A nivel de regulación específica sobre la materia, en el Perú, la conservación de la diversidad biológica y la utilización sostenible de sus componentes se encuentra regulada por la Ley N° 26839, Ley sobre la Conservación y Aprovechamiento Sostenible de la Diversidad Biológica y su Reglamento, aprobado por Decreto Supremo N° 068-2001-PCM.

El artículo 5 de dicho Reglamento señala como el principal instrumento de planificación para el cumplimiento de los objetivos del Convenio de las Naciones Unidas sobre la Diversidad Biológica y de la Ley N° 26836, a la Estrategia Nacional de Diversidad Biológica (ENDB). En esta última, y su Plan de Acción 2014-2018, fue aprobada por Decreto Supremo N° 009-2014-MINAM, planteándose como algunas metas para el año 2021: consolidar la gestión sostenible y efectiva de la diversidad en al menos el 17% del ámbito terrestre y el 10% del ámbito marino, elaborar e implementar al menos 15 planes de conservación de especies amenazadas, desarrollar al menos 10 programas de conservación y aprovechamiento sostenible de la diversidad genética, reducir en 5% la tasa de degradación de los ecosistemas (con énfasis en ecosistemas forestales y frágiles), entre otros.
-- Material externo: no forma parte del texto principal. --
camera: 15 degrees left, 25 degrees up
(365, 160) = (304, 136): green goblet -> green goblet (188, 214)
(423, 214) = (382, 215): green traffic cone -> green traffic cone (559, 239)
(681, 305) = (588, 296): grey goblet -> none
El próximo año, conoceremos si realmente se llegaron a cumplir cabalmente las metas de la ENDB. No obstante, resulta importante advertir, desde ahora, la necesidad de plantear metas ambiciosas a fin de poder proteger nuestra biodiversidad, recalcando nuevamente la posición que tiene el Perú a nivel mundial, como garante del servicio ecosistémico de regulación de enfermedades.

LA ADECUADA GESTIÓN DE RESIDUOS SÓLIDOS HOSPITALARIOS Y DE HOGARES CON PACIENTES INFECTADOS

En el Perú, la gestión de los residuos sólidos se encuentra regulada por el Decreto Legislativo N° 1278, Ley de Gestión Integral de Residuos Sólidos, y su Reglamento, aprobado por Decreto Supremo N° 014-2017-MINAM. De conformidad con lo que indica el numeral A4020 del Anexo III del Reglamento antes indicado, los residuos clínicos y afines son considerados residuos sólidos peligrosos.
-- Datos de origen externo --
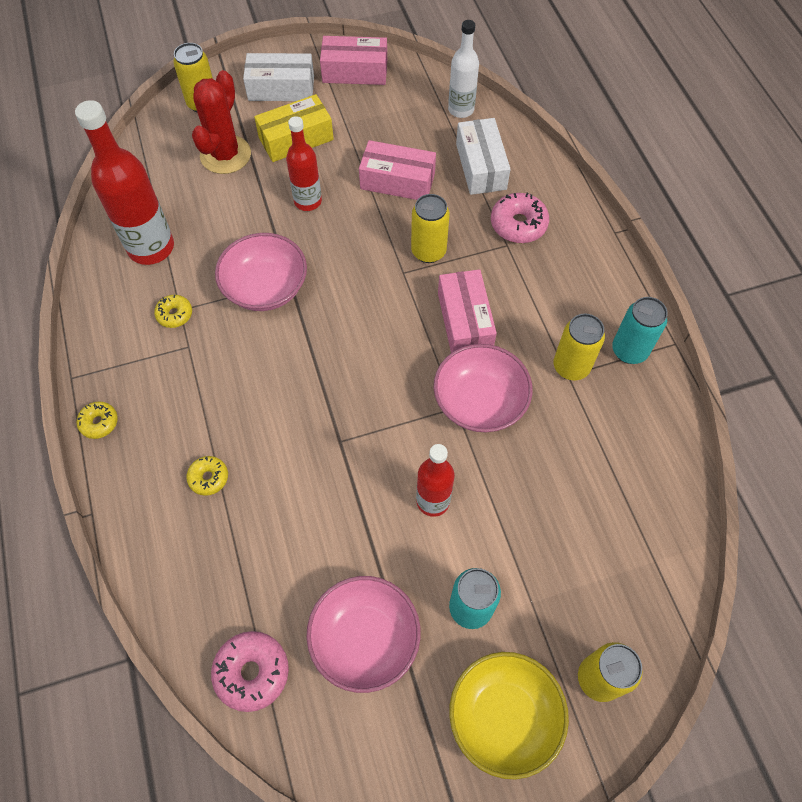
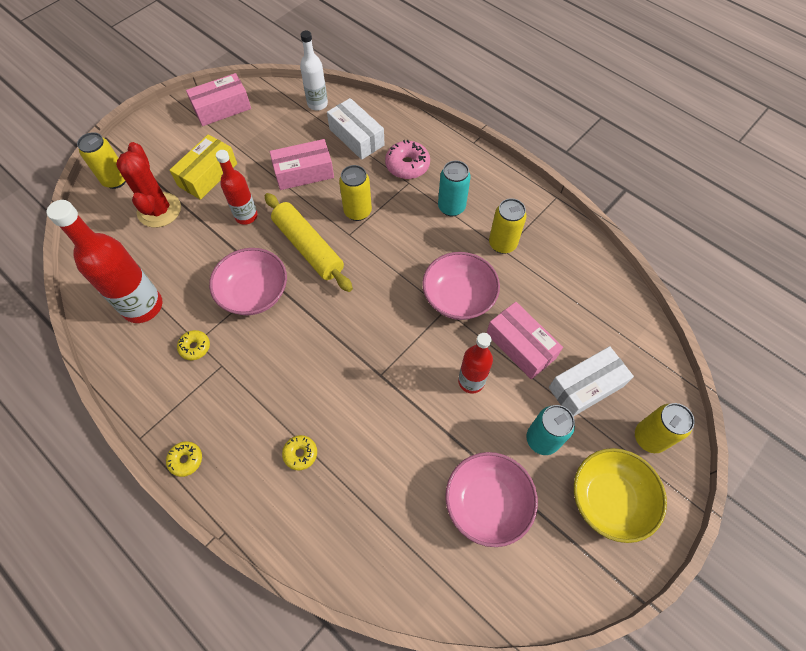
camera: 30 degrees left, 0 degrees up
(252, 672) = (424, 575): pink donut -> none
(281, 88) = (172, 143): white box -> white box (585, 387)
(351, 266) = (308, 247): none -> yellow rolling pin
(464, 321) = (413, 248): pink box -> pink box (520, 346)
(629, 351) = (531, 215): turquoise can -> turquoise can (451, 207)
Asimismo, en el marco de la Quinta Disposición Complementaria Final de dicho Reglamento, se dispone que las autoridades sectoriales (entiéndase por ello a los distintos Ministerios) aplican dicha norma de manera general, la misma que puede ser desarrollada de acuerdo a la naturaleza de las actividades bajo su competencia. Conforme a ello, por Resolución Ministerial N° 1295-2018-MINSA, el Ministerio de Salud aprobó la Norma Técnica de Salud N° 144-MINSA/2018/DIGESA, de Gestión Integral y Manejo de Residuos Sólidos en Establecimientos de Salud, Servicios Médicos de Apoyo y Centros de Investigación, la cual resulta aplicable a todos los establecimientos de salud, servicios médicos de apoyo y centros de investigación públicos, privados y mixtos a nivel nacional. En ella se establece los lineamientos y procedimientos para la gestión y manejo de los residuos sólidos generados por estos; se estandarizan las condiciones de seguridad para los pacientes, personal de salud, de limpieza y visitantes expuestos a los residuos sólidos peligrosos que allí se generan; y se brindan alternativas para minimizar la generación de residuos sólidos peligrosos y no peligrosos de dichas instalaciones, con la finalidad de disminuir el impacto negativo que estos podrían ocasionar al medio ambiente y a la salud de las personas.

En tal sentido, si bien se tiene el marco legal para gestionar los residuos sólidos hospitalarios, resulta de suma importancia su adecuada implementación y supervisión, la cual, según dicha Norma Técnica de Salud, se encuentra a cargo de la Dirección General de Salud Ambiental e Inocuidad Alimentaria.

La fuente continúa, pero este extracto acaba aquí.